In the article “'Burning bodies' experiment casts doubt on fate of missing Mexican students” published in Science, José Torero, a fire scientist at the University of Queensland, St. Lucia, in Brisbane, Australia, says his latest experiments rule out the government’s explanation once and for all.
Using pig carcasses as a proxy for human bodies, José Torero incinerated up to four pigs at a time and determined that the inferno necessary to consume 43 bodies could not have occurred at the dump.
“José knows what he’s doing,” says John Lentini, an independent fire investigator in Islamorada, Florida, who wasn’t involved in the research but has participated in other high-profile cases. “It doesn’t make any sense that you can make 43 people disappear like that.”
Torero, born in Peru and trained at the University of California, Berkeley, has investigated many high-profile fires, including those that brought down the Twin Towers. The cartel members had testified that they incinerated the bodies on a pyre of wood and tires in the open air.
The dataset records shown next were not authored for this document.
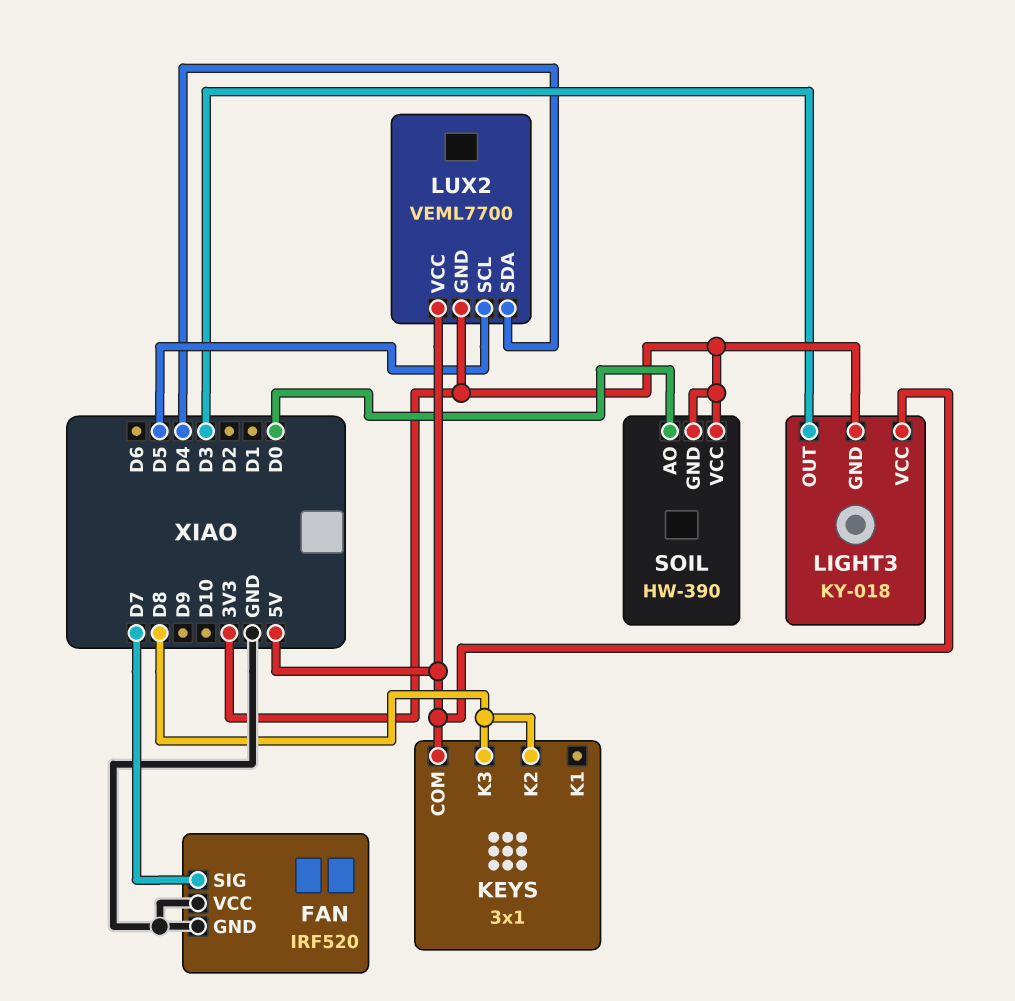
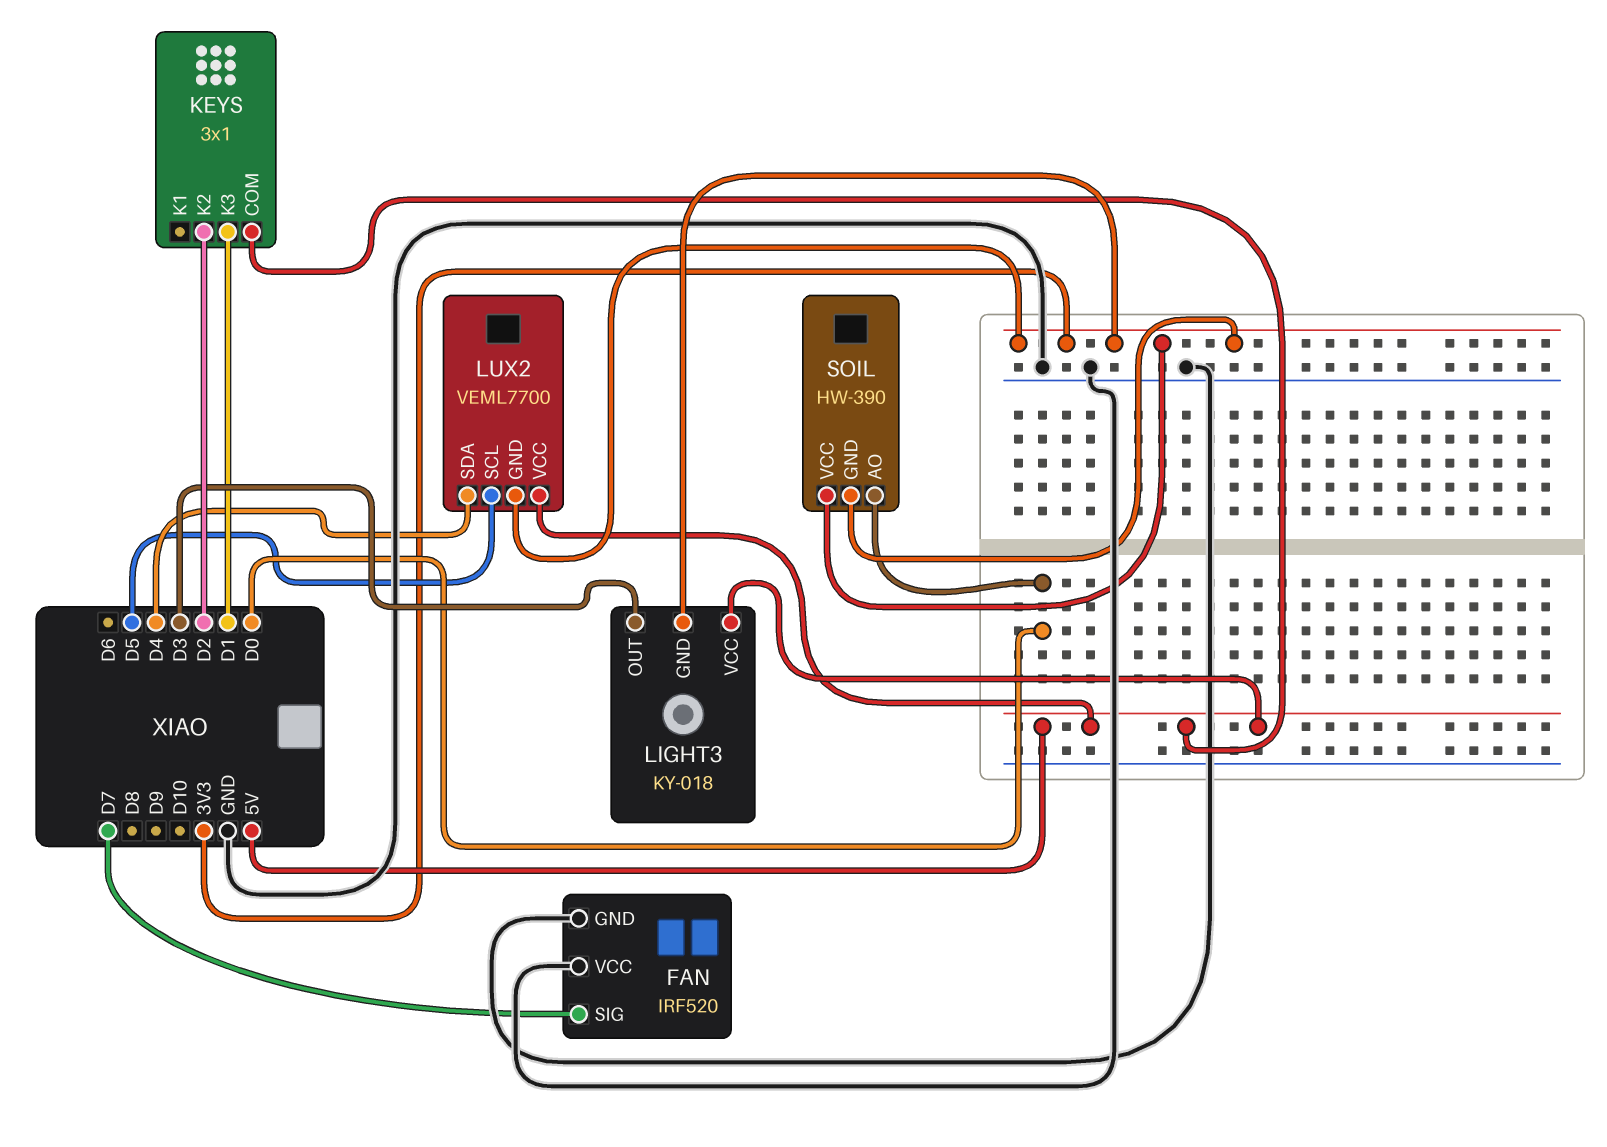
KEYS pin K2: D8 -> D2
KEYS pin K3: D8 -> D1

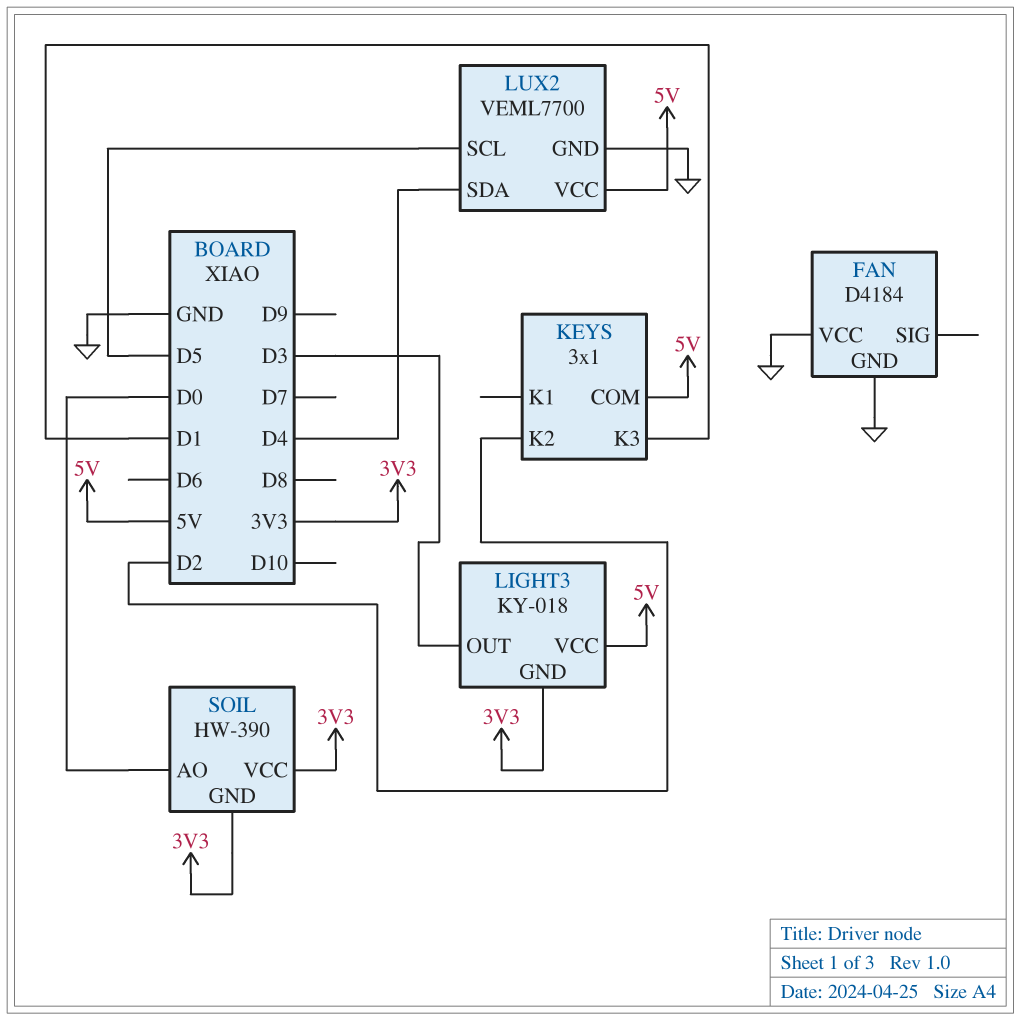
FAN: IRF520 -> D4184
FAN pin SIG: D7 -> none
LUX2 pin GND: 3V3 -> GND

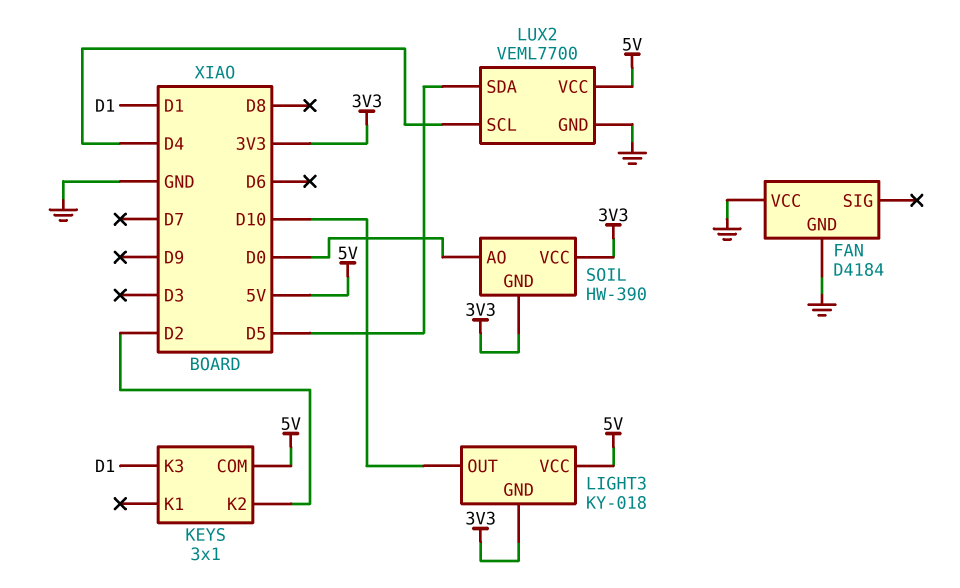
LIGHT3 pin OUT: D3 -> D10
LUX2 pin SCL: D5 -> D4
LUX2 pin SDA: D4 -> D5

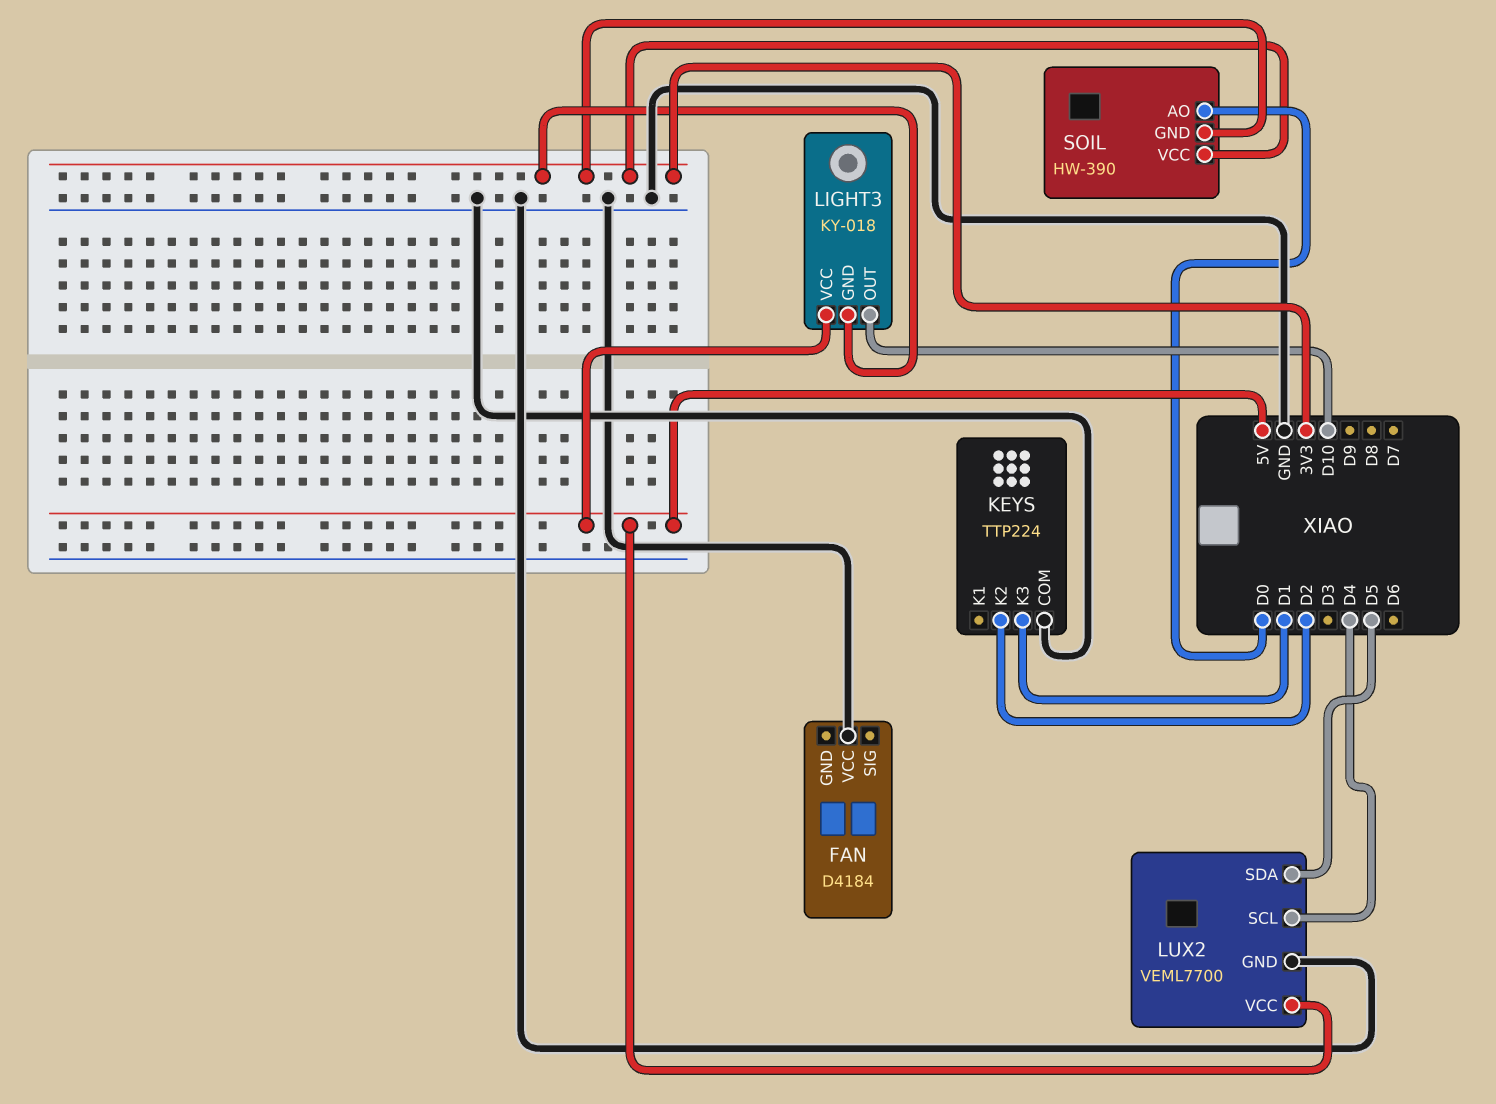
FAN pin GND: GND -> none
KEYS: 3x1 -> TTP224
KEYS pin COM: 5V -> GND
Torero’s calculations suggested that fully incinerating 43 bodies in the manner the cartel described would have required a staggering amount of wood: between 20,000 and 40,000 kilograms.
He also doubted that it would be possible to nearly eliminate organic matter from the remains with an open-air fire, rather than with a furnace. And when he visited the Cocula dump in July 2015, he saw no evidence of a massive fire. He concluded that it was impossible the students had been burned there.